Americans should worry less about their neighbour and more about the prestige of regulators who protect public health.
Lester Crawford, acting commissioner of the US Food and Drug Administration (FDA), is worried that the importation of cheap pharmaceuticals could expose Americans to attack from bioterrorists. In an interview with the Associated Press on 11 August, he raised the potential contamination of imported drugs as a threat to national security.
In practice, the imports come mainly from Canada, where drugs are subject to government price controls. They are increasingly sanctioned by state governments in the United States, where citizens are tiring of paying inflated prices for medicines. The Bush administration — taking its cue from US drug companies — would like to close the door to such imports.
As that acclaimed documentary the South Park movie demonstrated, the United States' paranoia about its threatening northern neighbour is richly justified. But Canadian perfidy must not blind Americans to a starker domestic threat: the degeneration of once-prestigious federal agencies, such as the FDA, into political poodles.
The FDA has an inspiring history. Its record of stalwart independence is one of the reasons Americans have such high confidence in the safety of both their pharmaceuticals and their food supply. Only a few years ago, for example, FDA commissioner David Kessler launched an audacious effort to regulate tobacco as a drug. Congress opposed the move and Kessler received little support from his bosses in the Clinton administration.
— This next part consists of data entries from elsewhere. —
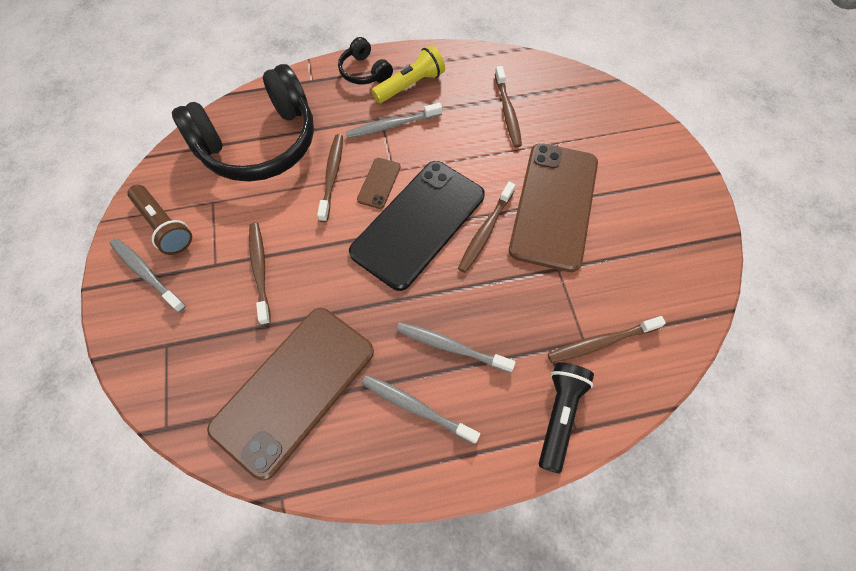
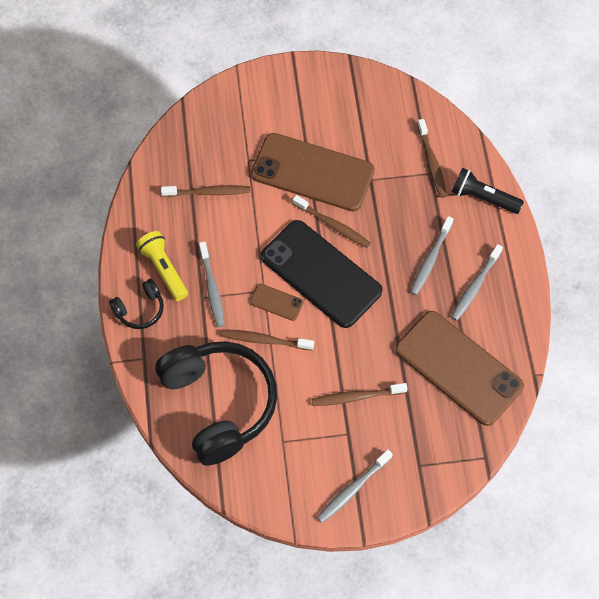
camera: 85 degrees left, 0 degrees up
(164, 226) = (305, 480): brown flashlight -> none

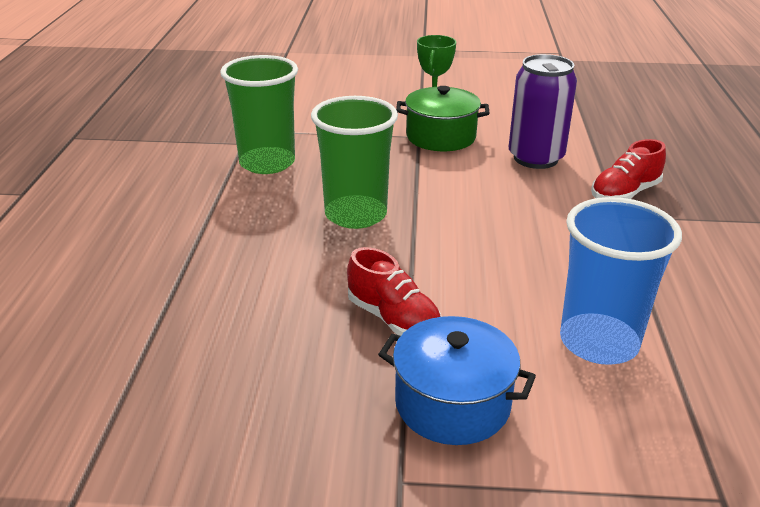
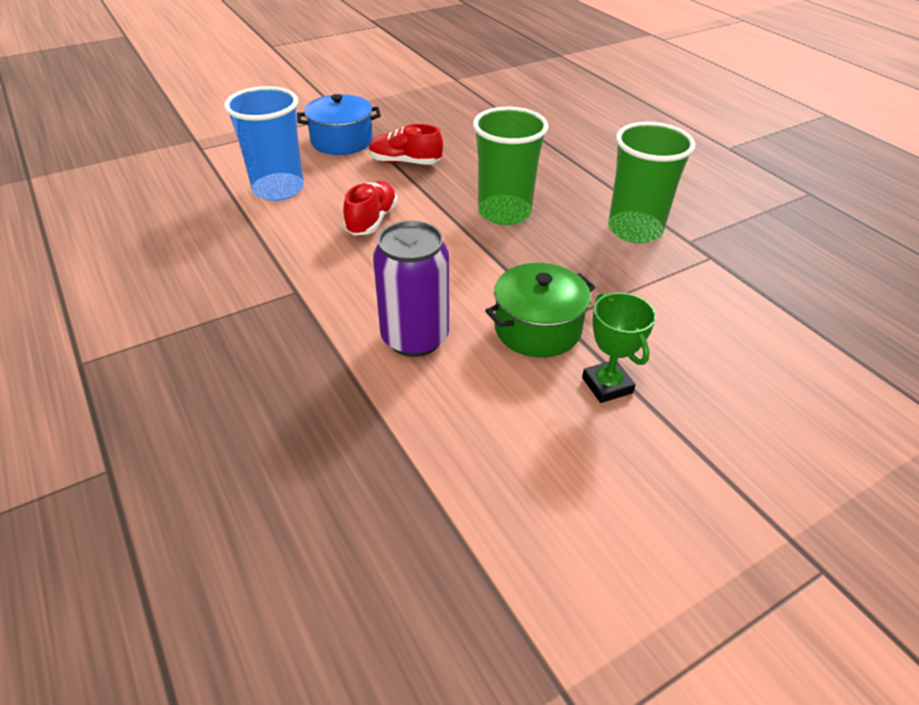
camera: 145 degrees right, 10 degrees up
(624, 193) = (299, 322): red shoe -> red shoe (372, 220)

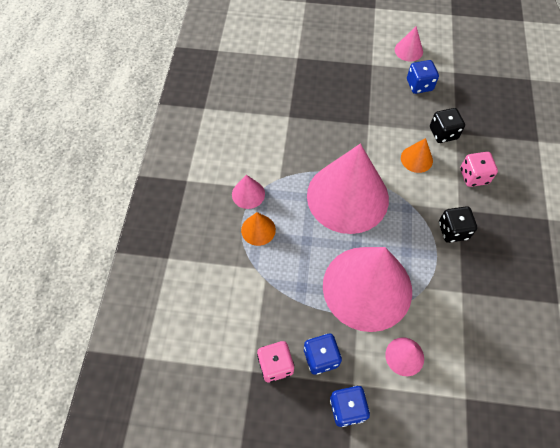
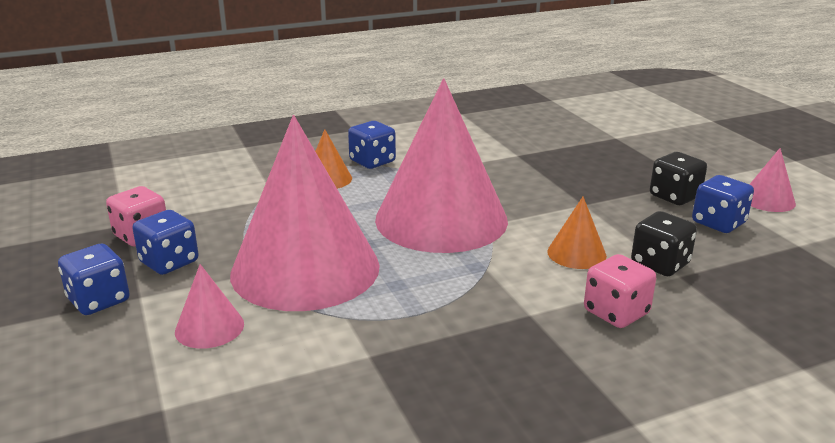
camera: 60 degrees right, 35 degrees down
(248, 194) = (372, 161): pink cone -> blue dice
(453, 230) = (481, 317): black dice -> black dice (674, 196)

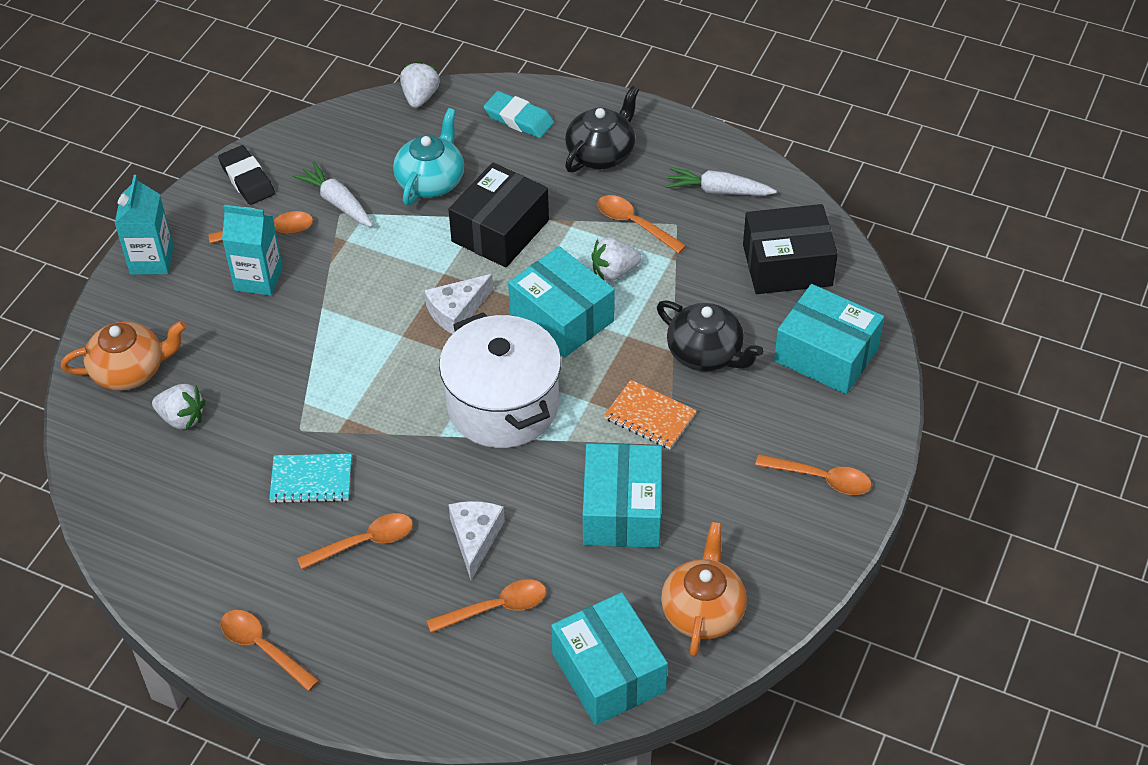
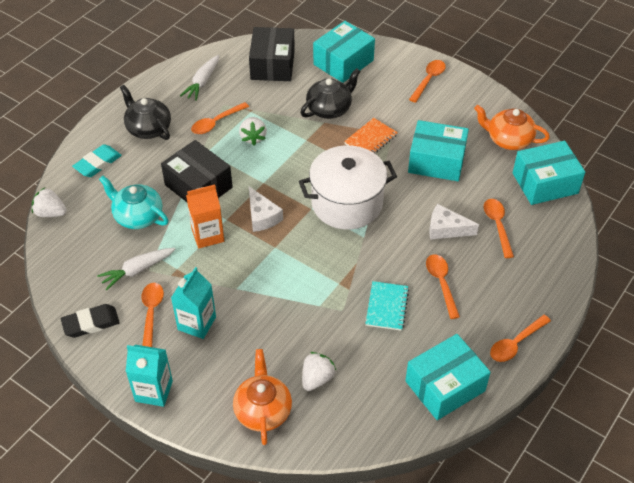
camera: 80 degrees left, 0 degrees up
(410, 259) = (208, 235): none -> orange carton
(561, 317) = (283, 167): turquoise box -> turquoise box (445, 386)

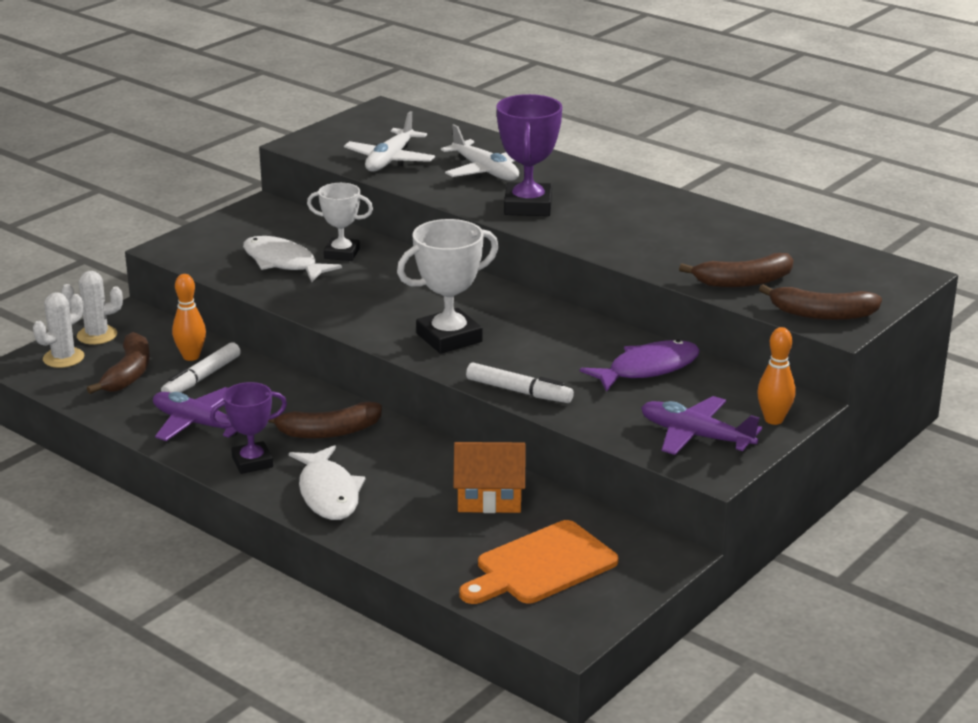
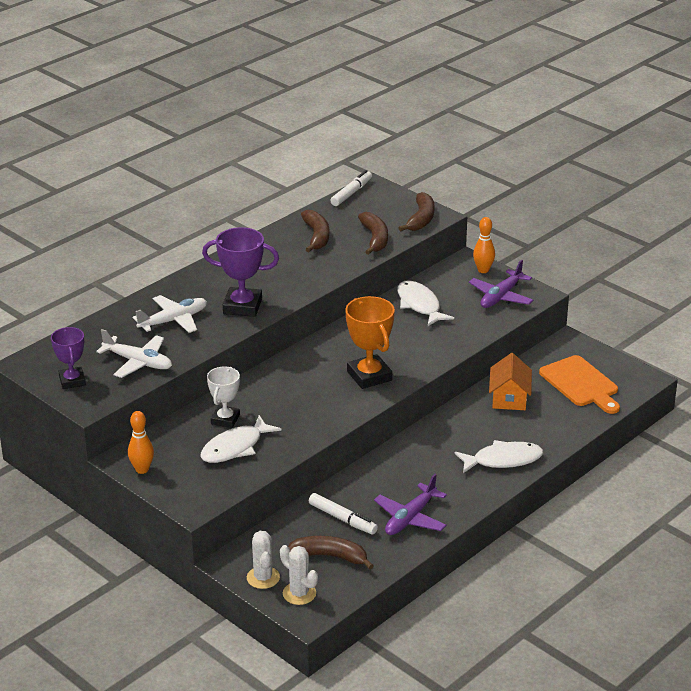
camera: 85 degrees left, 5 degrees up
(191, 356) = (308, 525): orange bowling pin -> orange bowling pin (142, 469)
(252, 462) = (463, 492): purple trophy -> purple trophy (72, 381)
(328, 432) = (426, 459): brown banana -> brown banana (316, 236)
(449, 338) = (369, 376): white trophy -> orange trophy
(519, 391) = (445, 353): white marker -> white marker (351, 193)
(648, 369) = (419, 305): purple fish -> white fish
But his stand, for a while, had ‘big tobacco’ shaking in its boots.
Today, the chances of such an initiative originating within the FDA itself are slight — not much larger than the chances of someone choosing to terrorize the US public by contaminating a shipment of drugs before their export from Canada. It is scandalous that the FDA's leadership seems ready to make politically motivated pronouncements that link two serious issues — drug pricing and bioterrorism — in a manner likely only to inflate public cynicism about both.